Understanding Human Movement
Advanced inertial sensors data processing for recognising human activities and characterising movements.
The widespread of inertial measurement units, which can be found inside smartphones and wearables, along with size and cost reduction, opened the possibility to study human motion in a continuous on-person approach.
Continuously monitoring movements and activities of elderly and vulnerable people, enables the detection of life-threatening events such as falls. Moreover, quantification of ambulation activities allows to infer physical activity status and predict risk of falling, or other functional declines.

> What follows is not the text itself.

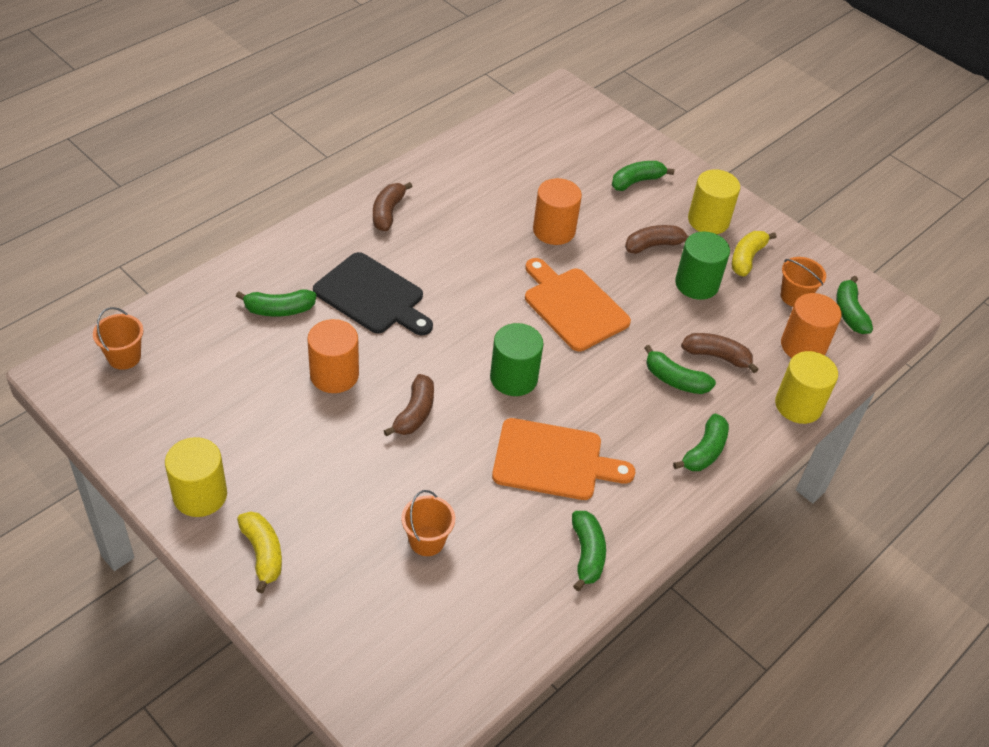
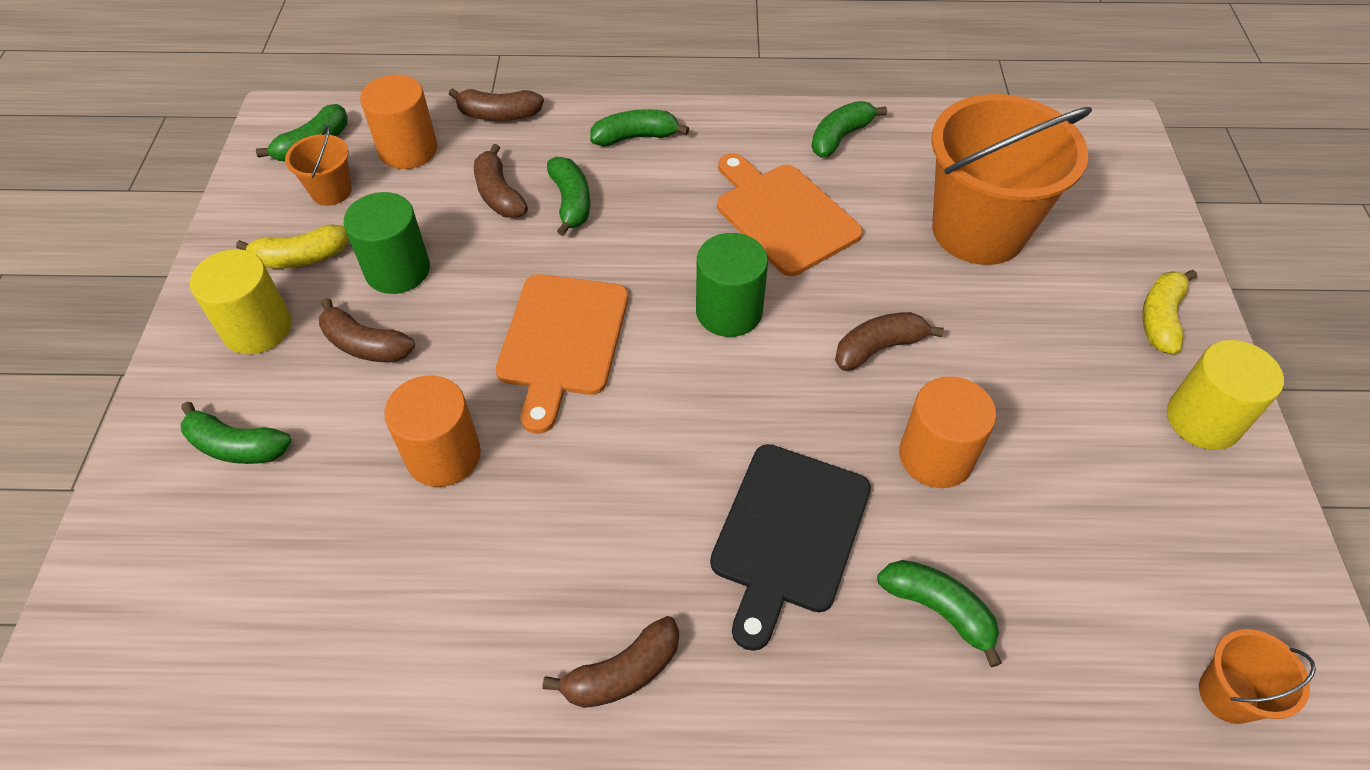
camera: 130 degrees left, 5 degrees up
(372, 296) = (788, 534): black cutting board -> black cutting board turned 150 degrees counterclockwise
(427, 541) = (978, 230): orange bucket -> orange bucket, size x2.26
(798, 405) = (499, 115): yellow cylinder -> brown banana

Indoor localisation, a most desired tool for navigation or mapping people inside large and complex buildings, such as hospitals or shopping centres, can be equally achieved by continuously analysing inertial data from human gait, and applying dead-reckoning techniques combined with opportunistic sensing.

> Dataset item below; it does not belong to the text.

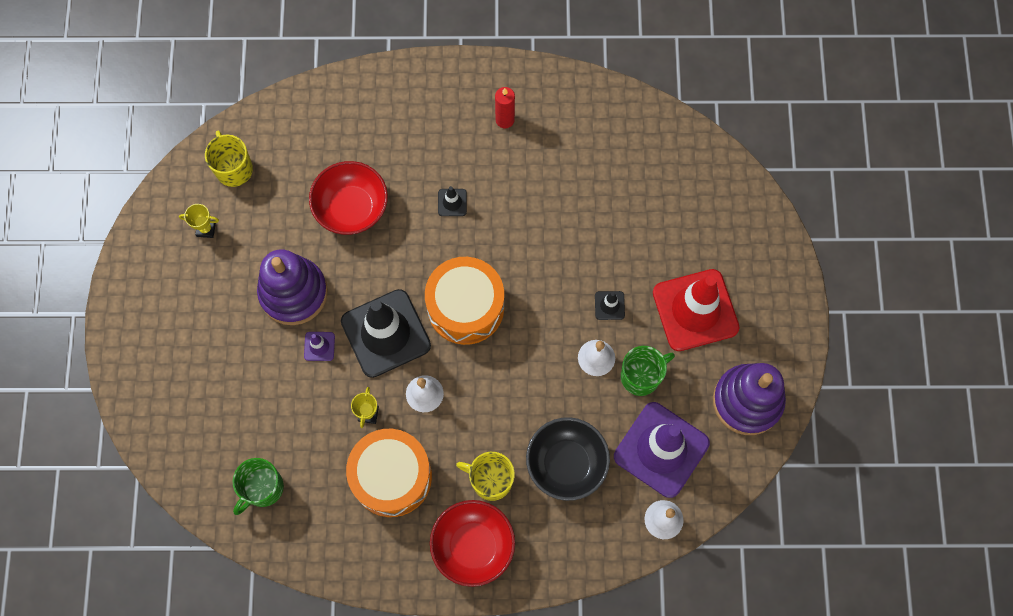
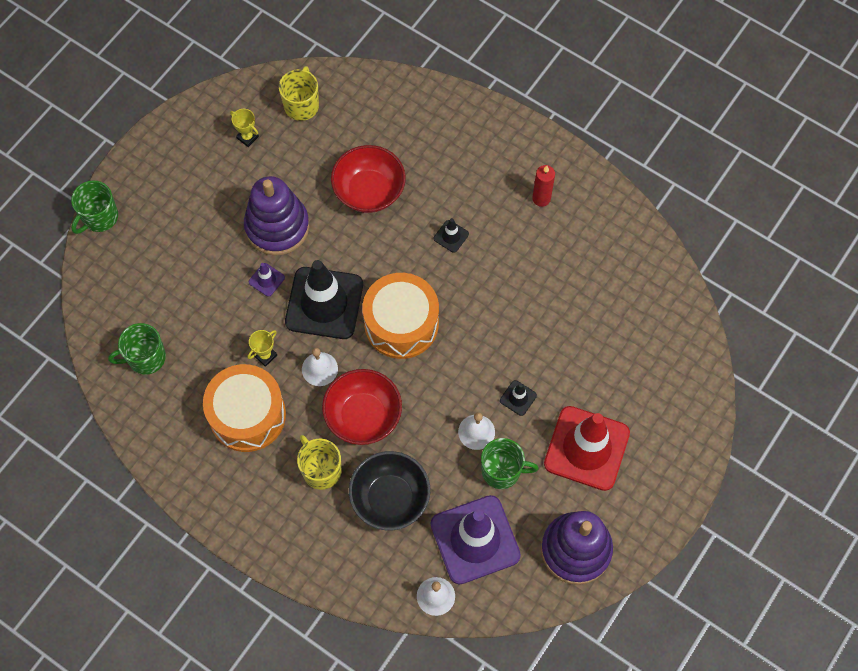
camera: 35 degrees right, 5 degrees down
(123, 390) = (99, 217): none -> green mug
(473, 546) = (270, 511): red bowl -> red bowl (363, 416)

In the context of sports, or when learning new manual tasks, movement analysis can be brought outside the lab as a tool for measuring performances, giving feedback to the athlete or the worker.
In rehabilitation, motion characterisation using data from inertial sensors is used to give feedback to the patient during autonomous execution of exercises, evaluating prescribed programmes of exercises and patients’ progress.

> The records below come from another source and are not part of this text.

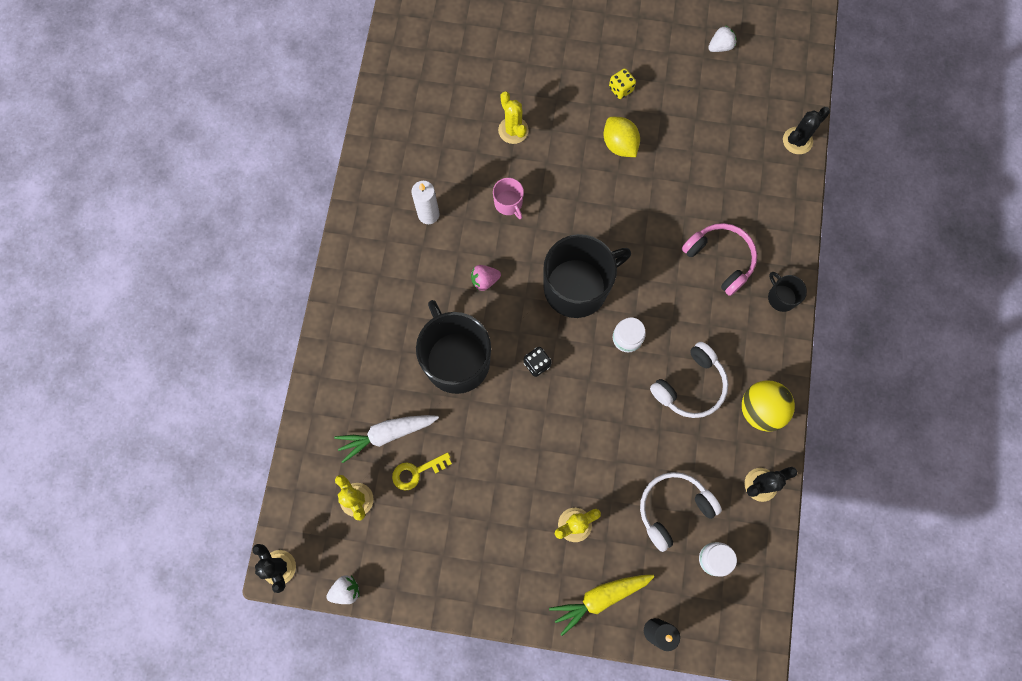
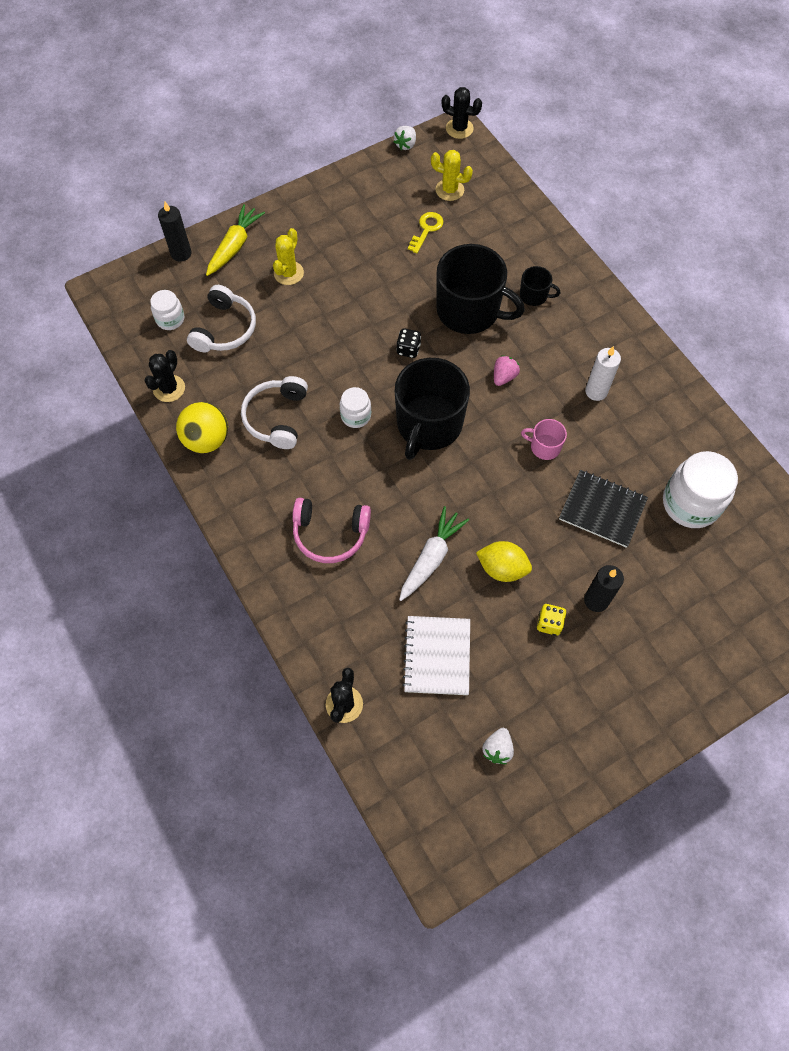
camera: 140 degrees right, 10 degrees down
(387, 434) = (469, 236): white carrot -> white carrot (431, 558)
(450, 89) = (690, 503): none -> white jar
(513, 130) = (602, 509): yellow cactus -> black notebook
(576, 79) = (596, 600): none -> black candle
(712, 124) = (437, 656): none -> white notebook
(781, 297) = (253, 541): black mug -> black mug (534, 295)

Data streams from inertial sensors are processed and analysed using machine learning techniques for automatic recognition of human motion activities and falls.
Sensor fusion techniques are used to obtain metrics which further characterise specific movements, such as joint angles, number of steps or the step length during gait.
Template matching techniques are applied for comparing the execution of certain specific movements and anomaly detection.
AICOS’ technology for falls detection with smartphones, is currently licensed to industry partners, and has showed an accuracy of 97% for simulated falls. Using a transfer learning approach, real-world falls are detected with an accuracy of 96%.
The continuous estimate of the risk of falling has shown strong correlation with a standard assessment test, the Timed Up and Go, as evaluated by an external partner.
AICOS’ solution for Indoor localisation of people, with under one meter accuracy, was awarded with two top three finishes on Microsoft’s Indoor Localization Competition, has one published paper, and one granted and three pending patents.